The brainchild of Boxfresh fashion magnate Roger Wade, and designed by Waugh Thistelton architects, Boxpark represents the latest step in the appropriation of the aesthetic of informal, provisional economies by big business. Backed by Hammerson and Ballymore, who have long had plans to redevelop the site with a 50-storey tower, the project is perhaps one of the least imaginative uses of the shipping container realised to date. The ground floor frontage presents a relentless strip mall of identikit units, an endless rack of uninviting 12 x 2.3m dead-end corridors, the upper level only relieved somewhat by occasional picnic tables.

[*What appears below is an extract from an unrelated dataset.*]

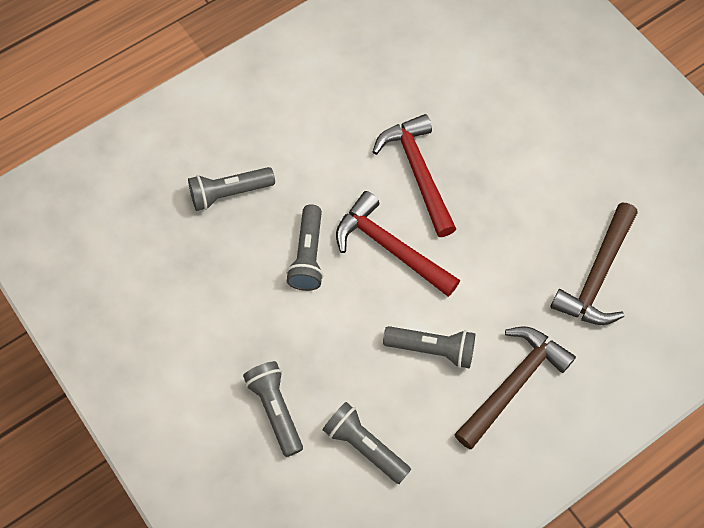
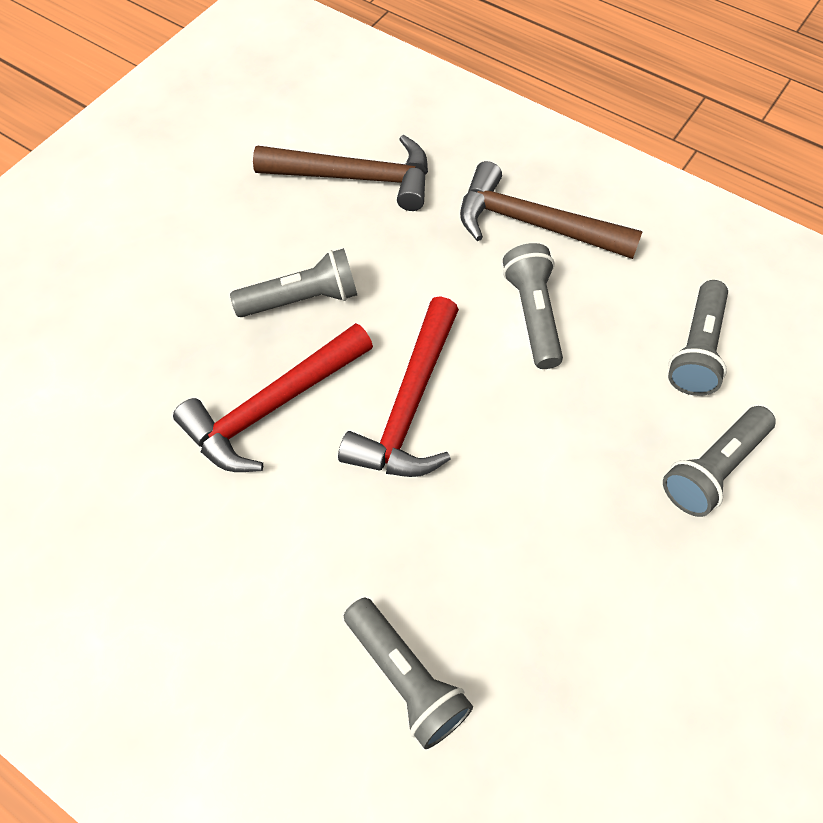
camera: 110 degrees left, 5 degrees down
(308, 256) = (467, 510): grey flashlight -> grey flashlight (302, 299)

So protective of his revolutionary vision, Wade has launched legal action against a container shopping mall in Christchurch – constructed to house businesses devastated by the earthquake – for infringement of intellectual property rights. Might we politely point him to the largest shopping mall in Europe, the 69 hectare Tolchock market in Odessa built in 1989, home to 6,000 independent traders in a dense urban quarter – made entirely of shipping containers.